Health Services aims for flu-free winter

Anticipating severe winter, U. encourages students get free flu shots at vaccine clinics

By
Contributing Writer
Friday, October 31, 2014

About 43 percent of the student body has received University-provided flu shots this year, said Unab Khan, medical director of Health Services, and no cases of the flu have been confirmed so far on campus.

Over the last three weeks, Health Services provided free flu-shot clinics at the Stephen Robert ’62 Campus Center and the Alpert Medical School, where all students could receive shots at no cost.

So far, 3,626 students have been vaccinated, Khan said. “This is a very good start.”

At the conclusion of last year’s flu season, 45 percent of students had been vaccinated, Khan said, adding that Health Services staff is pleased with this year’s turn-out.
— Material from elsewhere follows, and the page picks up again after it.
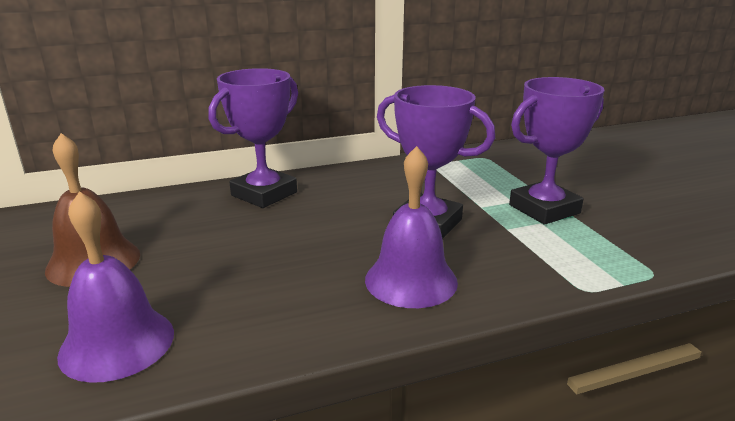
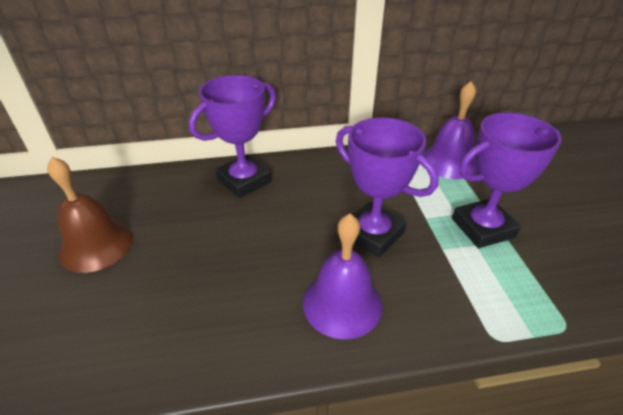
camera: 10 degrees right, 15 degrees up
(117, 343) = (94, 342): purple bell -> purple bell (449, 162)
Though the clinics have concluded, students can make an appointment with Health Services to get a flu shot, Khan said. If demand for appointments exceeds availability, Health Services will arrange more clinics, she added. “We really encourage all of the students to get vaccinated.”

Margaret Klawunn, vice president for campus life and student services, said the clinics were promoted via Morning Mail, campus notices and advertisements in The Herald. “We also hold the clinics purposefully in places where it is convenient for students to access them, such as in the Campus Center,” she said.

Jaekyung Song ’17 said being vaccinated was easy. “It’s close. It’s free. It’s convenient.”

“I got my flu shot as soon as I heard about the clinic,” said Sarah Yoho ’18. “As an athlete on the cross country team, I can’t afford to get sick.”

Though flu season can start around September, specific dates vary from state to state, Khan said.

The U.S. Department of Health and Human Services officially announces flu season each year, Khan said, adding that flu season officially begins based in different regions based on threshold numbers of confirmed cases.

Symptoms of cough, cold and fever don’t necessarily indicate the flu. Health providers collect nasal swabs that are sent to the HHS for evaluation when the flu is suspected. Khan said the HHS also looks at more than just percentages, evaluating what kind of virus is causing the flu in a specific year and whether or not it is a particularly virulent strain.

“It’s not just a simple number. There is a lot that goes into it,” she said.

Though the HHS has not initiated a warning about a strong strain or type of flu this year, Khan said there are still concerns for this season. The National Weather Service predicts a harsh winter, Khan explained, which raises concerns about a more difficult flu season.

“A bad winter means that people will be stuck in their houses and their dorm rooms, and people come more in contact with each other,” which creates worry about spreading the disease, she said.

While many Americans are worried about the Ebola outbreak, Khan said flu is just as concerning. “People need to remember other diseases — that can harm and even kill healthy people — which are more prevalent in the United States already, and flu is certainly one of them.”

Last year in the United States, about 50 healthy teenagers died from complications of the flu, Khan said, emphasizing that the flu is not something to be “taken lightly.”

“We believe it is important for students to get flu shots because the flu can cause serious illness and can easily be prevented with the vaccine,” Klawunn said.

This is the first year that Health Services will bill students’ insurance plans for the shots in order to help recoup the cost of the vaccines, Khan said, though the vaccines are still free for students, because the vaccine is incorporated into health insurance premiums. Khan estimated that the vaccines costed around $50,000 to $60,000 last year.

The University also receives a small number of free flu shots from the HHS to be allocated to people who fit specific criteria, she added.

The University also runs “Flu Web” — an online registration service on the Health Services website — which allows students to report illnesses with flu-like symptoms and request dean’s notes for missed class time, Klawunn said, adding that the University encourages use of this service in addition to those provided at Health Services in the case of illness.